В мире, где я росла, каждый уголок был пронизан глазами, глазами от сглаза, глазами соседей, глазами родственников, глазами случайных прохожих, глазами недобросовестных мужчин и несчастными глазами женщин. Коллективистская культура в целом напоминала бесконечные камеры видеонаблюдения: каждому поступку, слову и делу находились свидетели, ничто не оставалось незамеченным.
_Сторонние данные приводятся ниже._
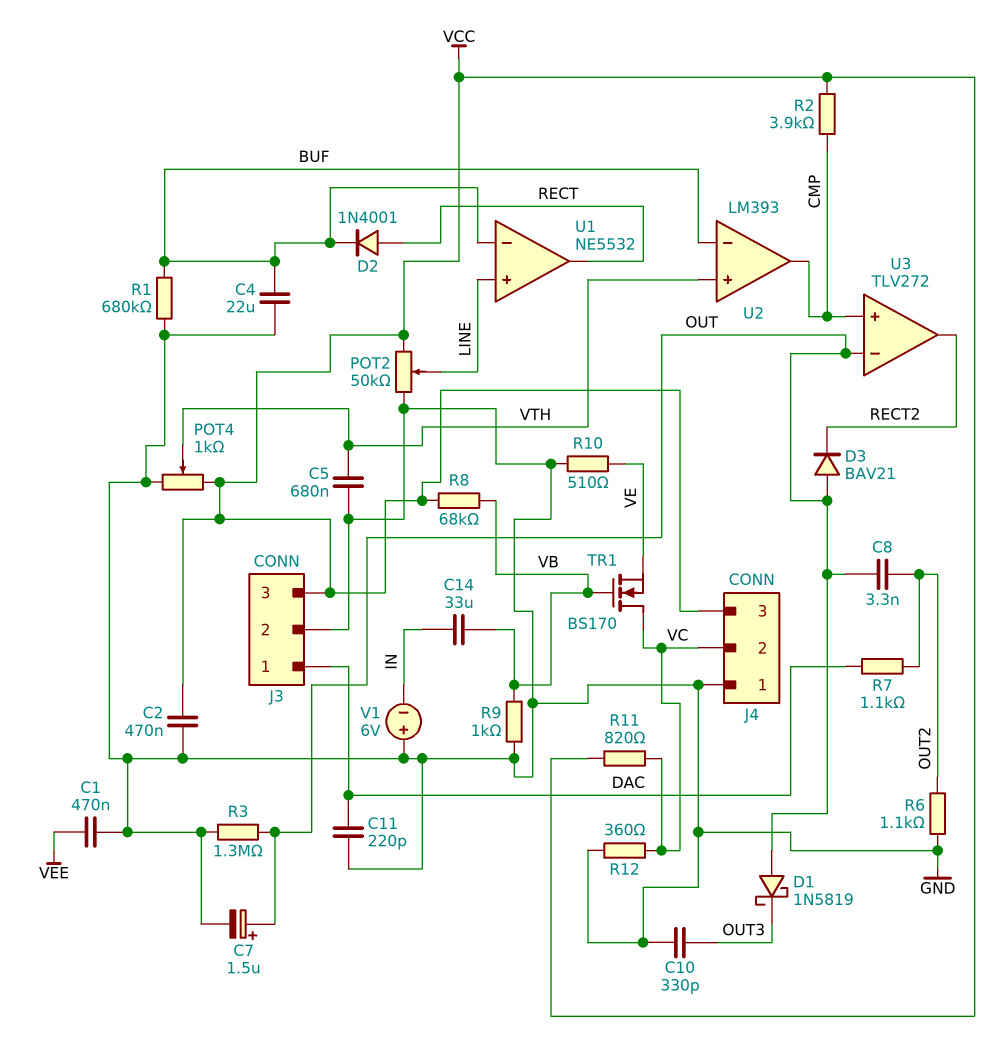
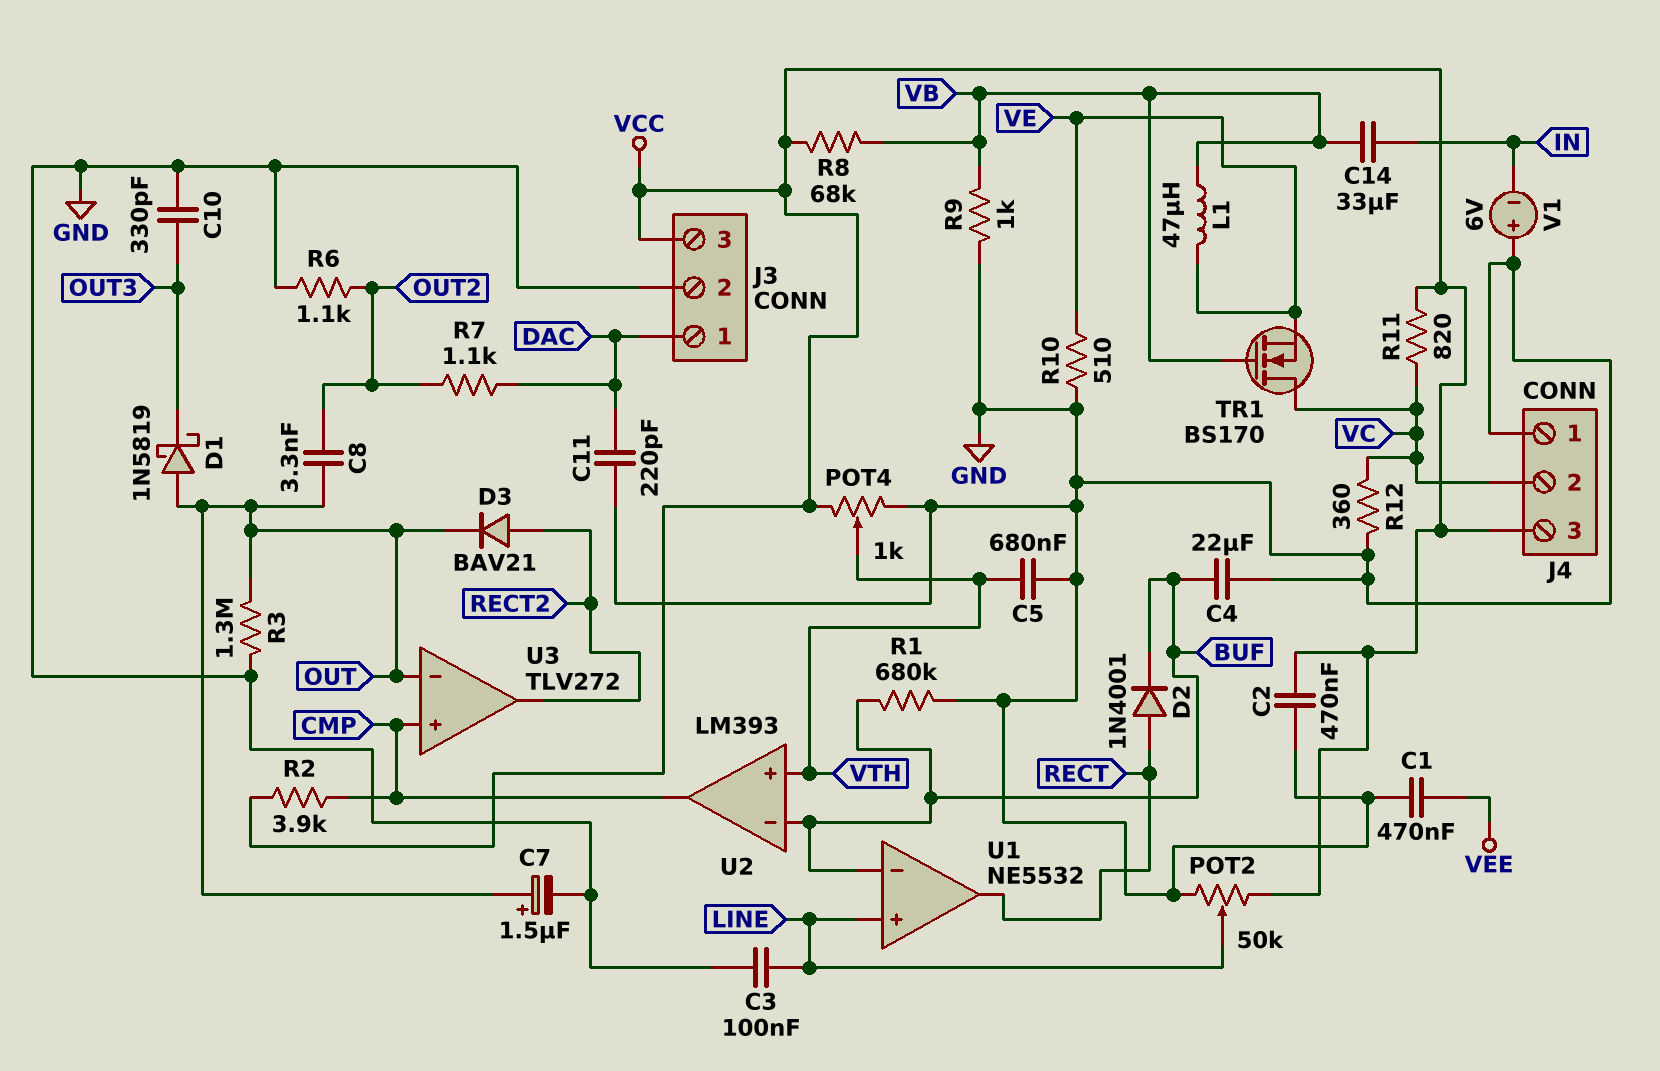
C3: none -> 100nF (GND, LINE)
D3: diode BAV21 (A OUT, K RECT2) -> diode BAV21 (A RECT2, K OUT)
L1: none -> 47uH (VB, VE)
Первое, что сказала нам мать, как только мы научились ходить и покидать родительский дом:
Я всегда знала, что мой отец способен забрать мою жизнь, если она его не устроит, потому что самые страшные глаза, конечно, принадлежат моему отцу. Я люблю его, но так же сильно, как я люблю его, я боюсь его и боялась всегда. Страшные глаза отца пугали нас с сестрой больше всех чудовищ на всем свете за все время его существования. Особенно в детстве, когда он много пил, каждый вечер он ставил перед собой граненый стакан и наполнял его водкой «Русский стандарт» до самых краев, он пил, пока в какой-то момент его теплые глаза, отливающие медовым и зеленым, не становились черными и кровавыми, подобно глазам его отца. Мы сразу понимали, что это дурной знак, мы знали, что это означает. Это почти всегда означало его гнев, его опасные, вмиг удлинившиеся руки с толстыми жилами и венами на них со всей силы переворачивали столы, разбивали всю посуду в доме, разбивали крепкую разделочную доску о голову матери, ровно на две части, избивали мать, которая становилась маленькой, как галька на морском побережье, она вся сжималась в пол, крепко закрыв глаза: она ждала, когда шторм его гнева закончится. Поначалу мы не могли вмешаться: мы были маленькими и буквально застывали, наши глаза сквозь крошечную щель в двери увековечивали его гнев, учили самому важному уроку этого дома – никогда не злить отца. Каждым ударом по ее бесправному телу он заколачивал нашу свободу в гроб, все дальше и дальше вколачивая слова, закидывал землей надежду, утрамбовывал большими ногами наши маленькие тела в коробку «женщина». Женщине не положено говорить, женщине не положено перечить, женщине нельзя забывать, что она дополнение, а не главный член предложения, но главное, чему научили нас его кулаки: молчать, держать свои мечты и желания под замками, никому и никогда не раскрывать свои страшные тайны.